Le camion méli-mélo, Stephen Savage, pastel, 12€

Vous vous souvenez du super-camion aux super-pouvoirs qui déneige la ville en secret la nuit?

Hé bien voilà son exact contraire. Le camion Méli-mélo ne paye pas de mine, il n’a pas de tenue de super-héros, et il ne sait pas ce qu’il fait. Mais il est tout aussi attachant.

Sur le chantier, le camion-grue soulève, le camion benne verse et la pelleteuse creuse. Chacun connait son rôle, tout roule. Mais le camion mélangeur est aussi perdu qu’un nouveau qui déboulerait à l’école un 30 septembre alors que tous ses camarades sont déjà là depuis un mois.

Les autres, sympa, lui disent que faire: « mélange la poudre de ciment blanc »

Ok, fastoche, il part chercher la poudre dans une usine à deux pas, et la mélange avec de l’eau.

On repère le mot « farine » inscrit en gros sur la façade du bâtiment. Impossible de le rater, la mise en page le met bien en valeur: il est gros, rouge et sur la page de droite, la « belle page », celle sur la quelle notre œil se pose en premier.

Mais notre petit héro à quatre roues ne sait pas lire. Il fait son mélange et hop! Un gâteau.

Bon, tout le monde à droit à l’erreur, mais les autres sont tout de même un peu dépités.

Il faudra trois essais à camion mélangeur pour remplir sa mission, suscitant un certain agacement auprès de ses camarades.
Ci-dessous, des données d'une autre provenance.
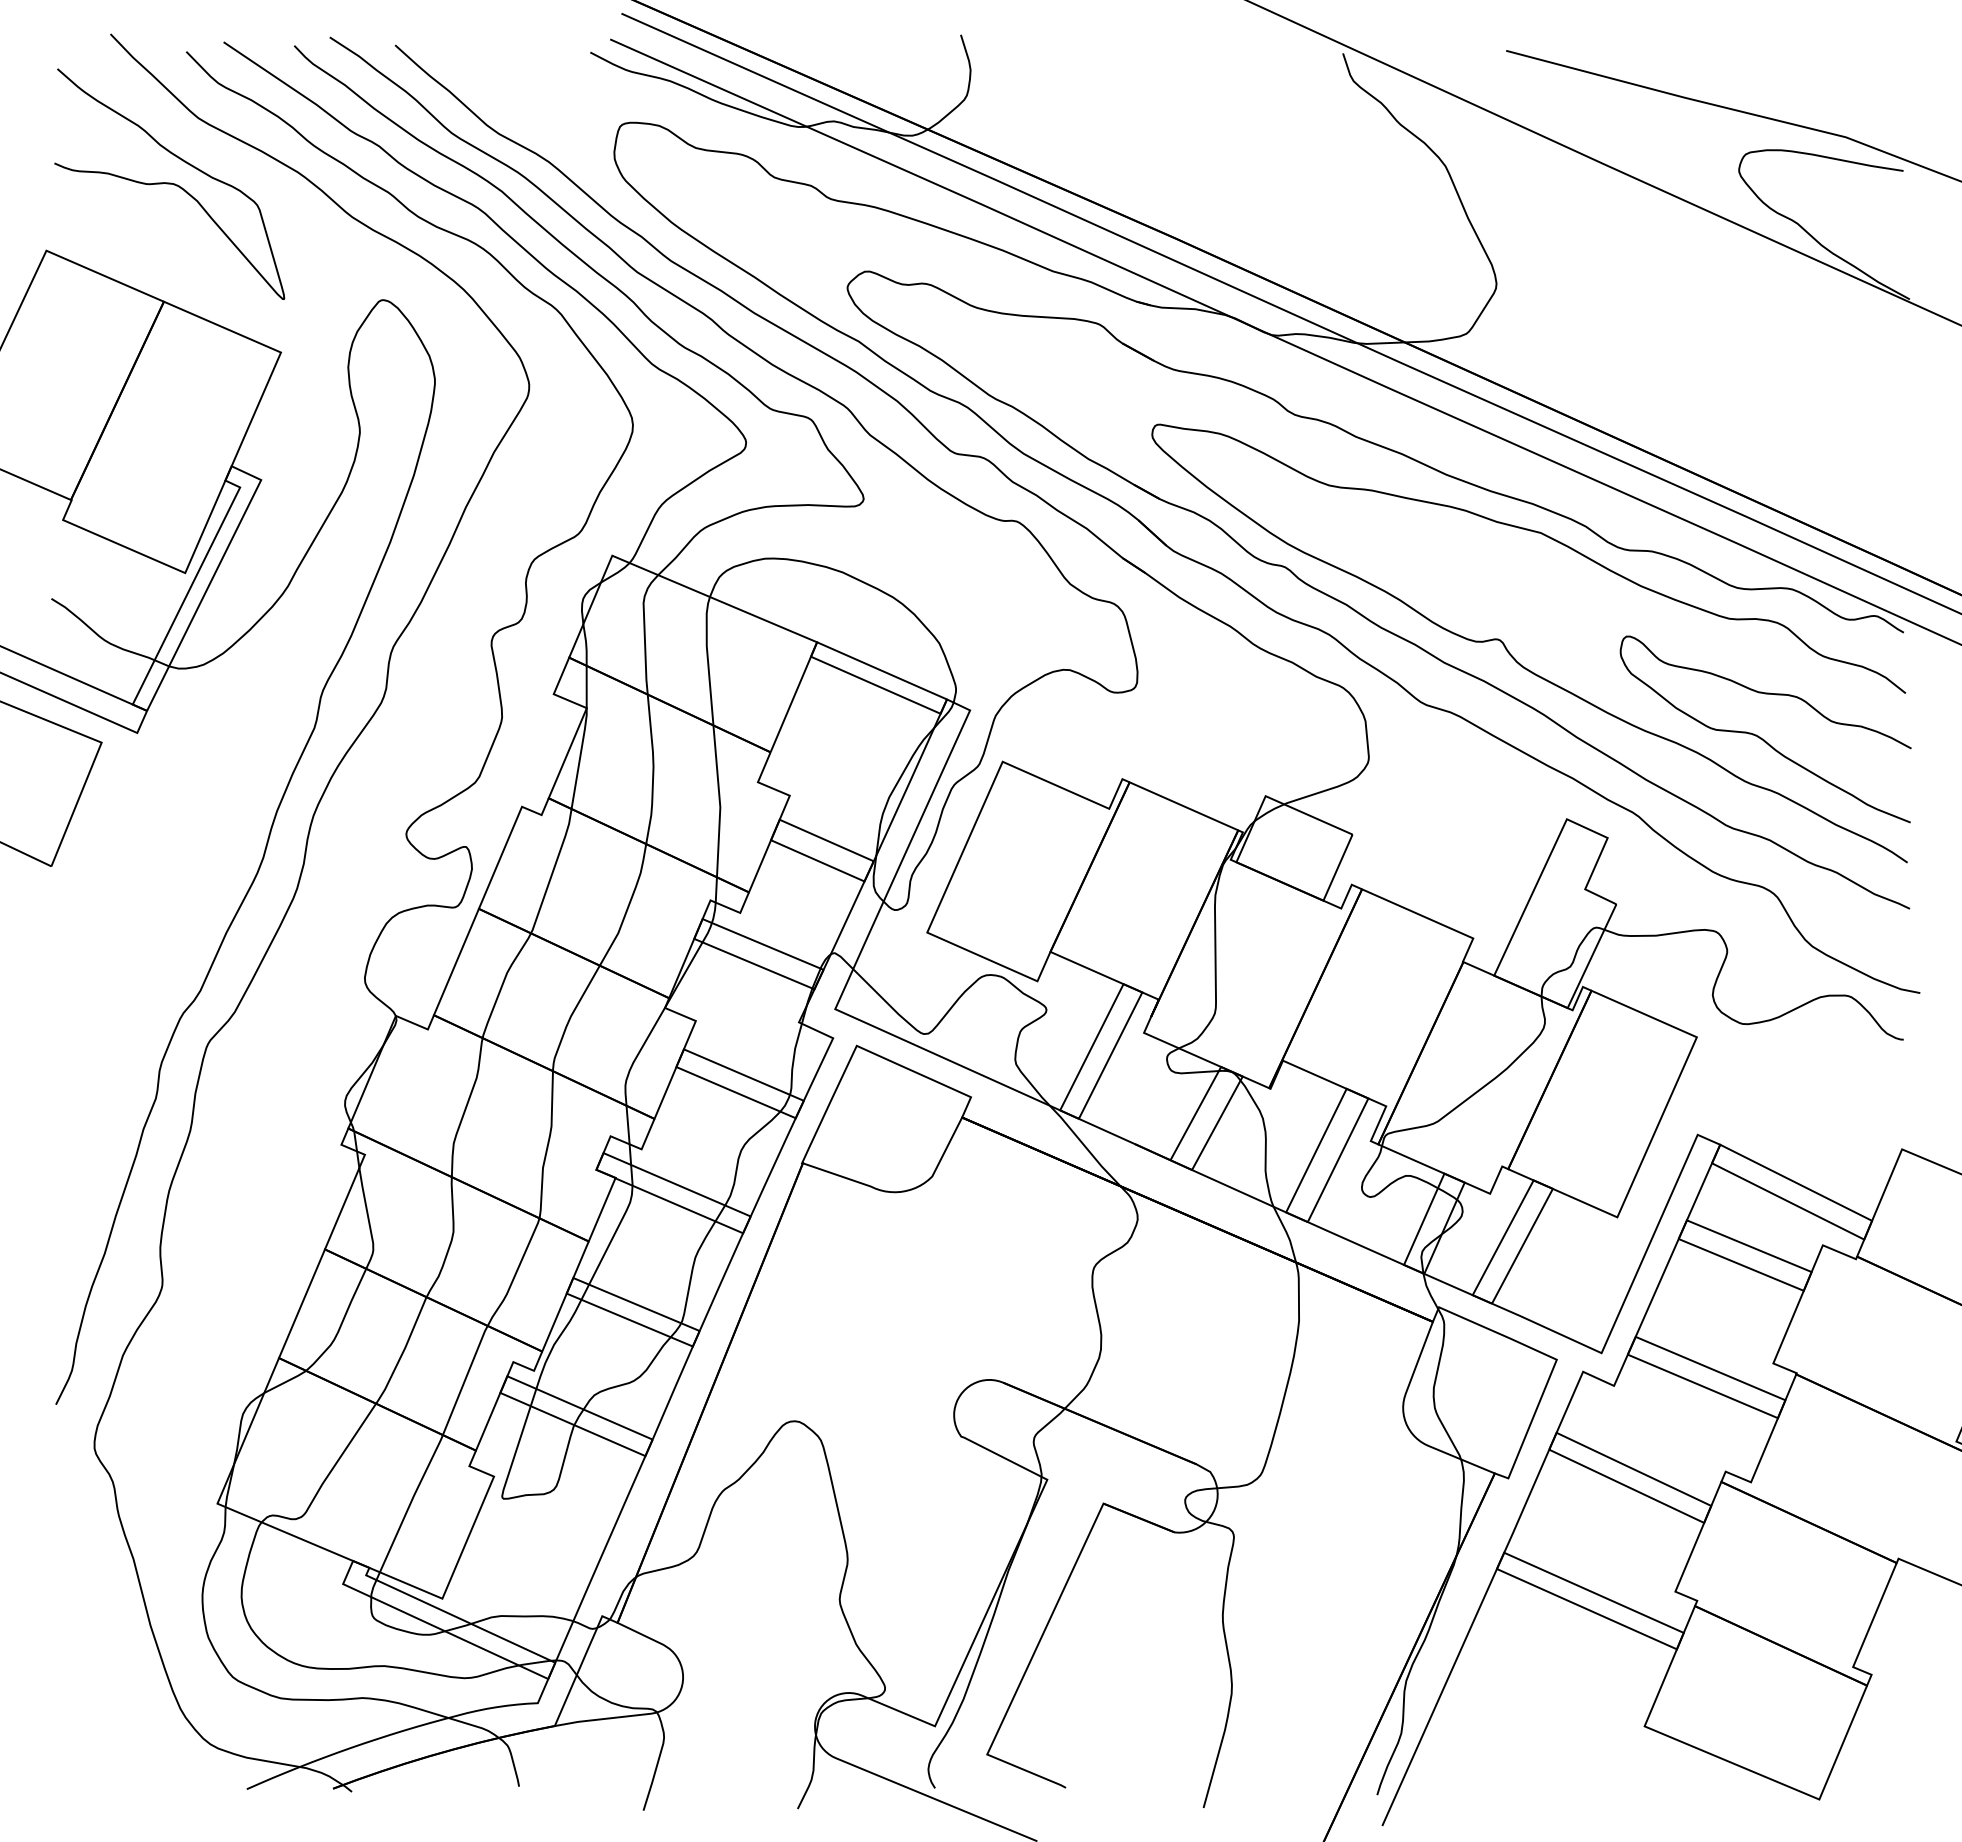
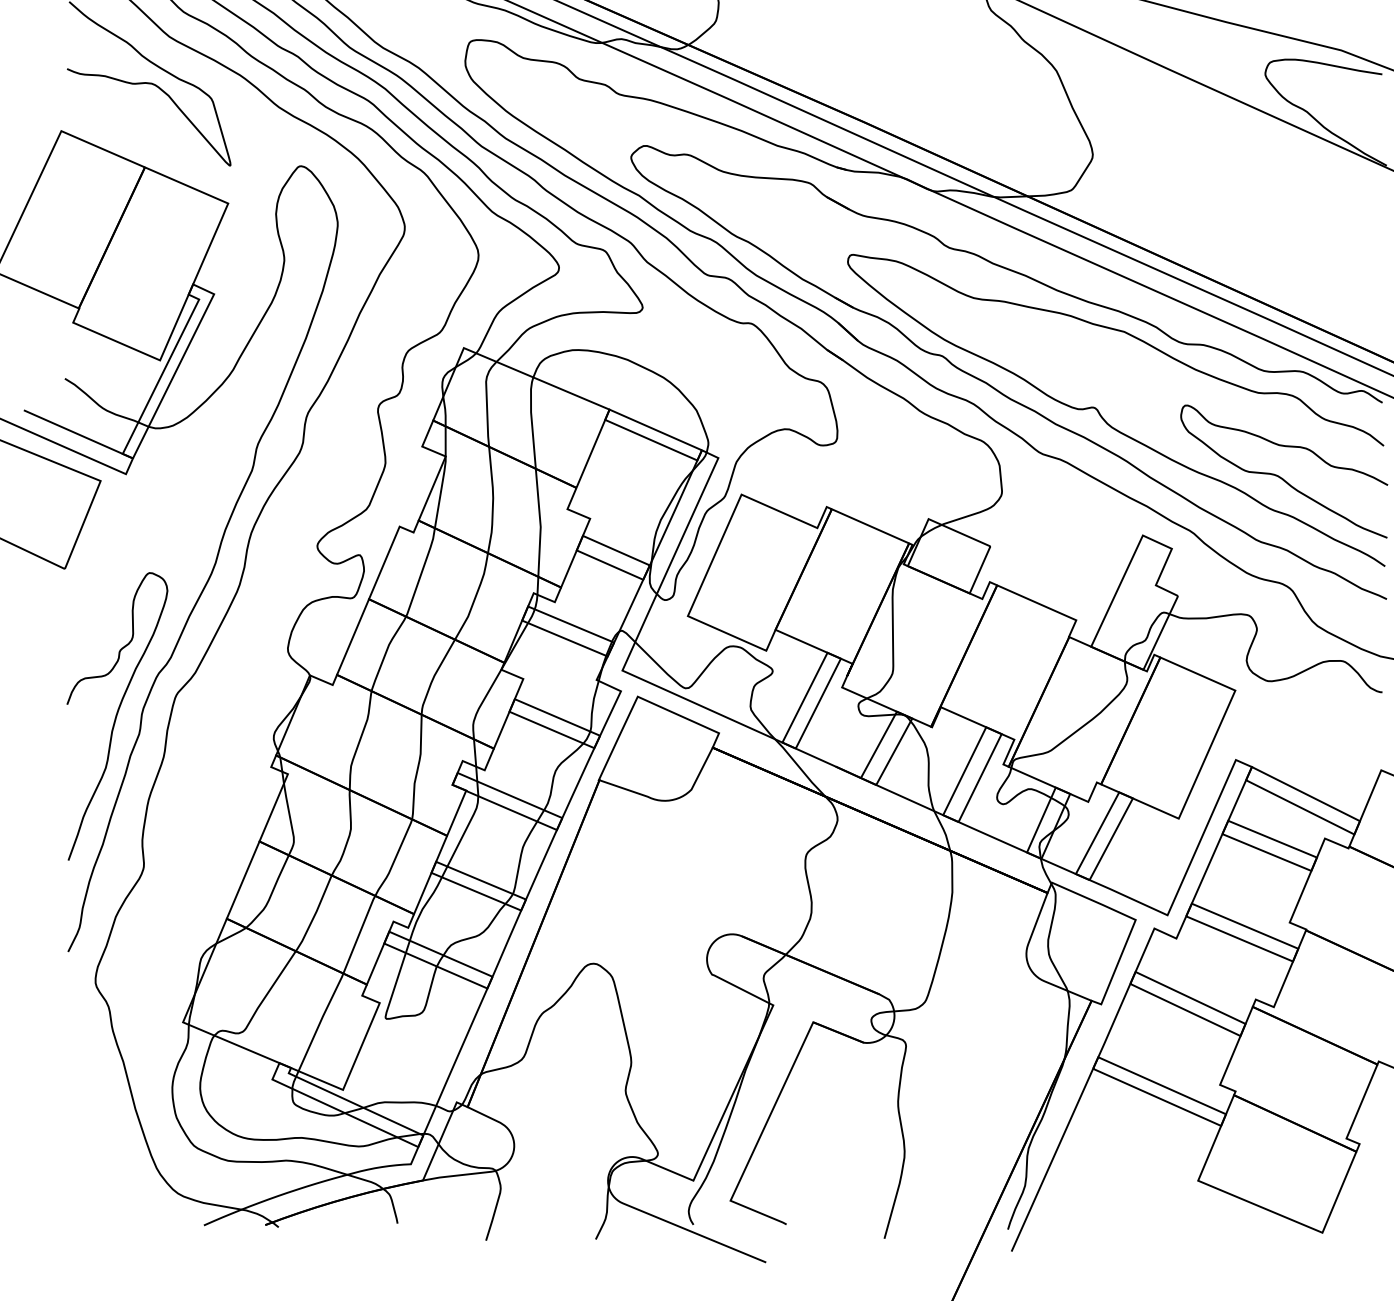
curve: (124, 1073) -> (116, 716), added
Mais il trouvera une idée pour faire plaisir à tout le monde et trouver ainsi sa place au sein du groupe. Ouf.

Parce que les personnages sont des engins et que le texte est minimaliste, on évite le côté gnian-gnian qui n’est jamais loin avec ce type de thème, pleins de bons sentiments.

L’album est plutôt rigolo et les images toujours parfaitement construites, très graphiques.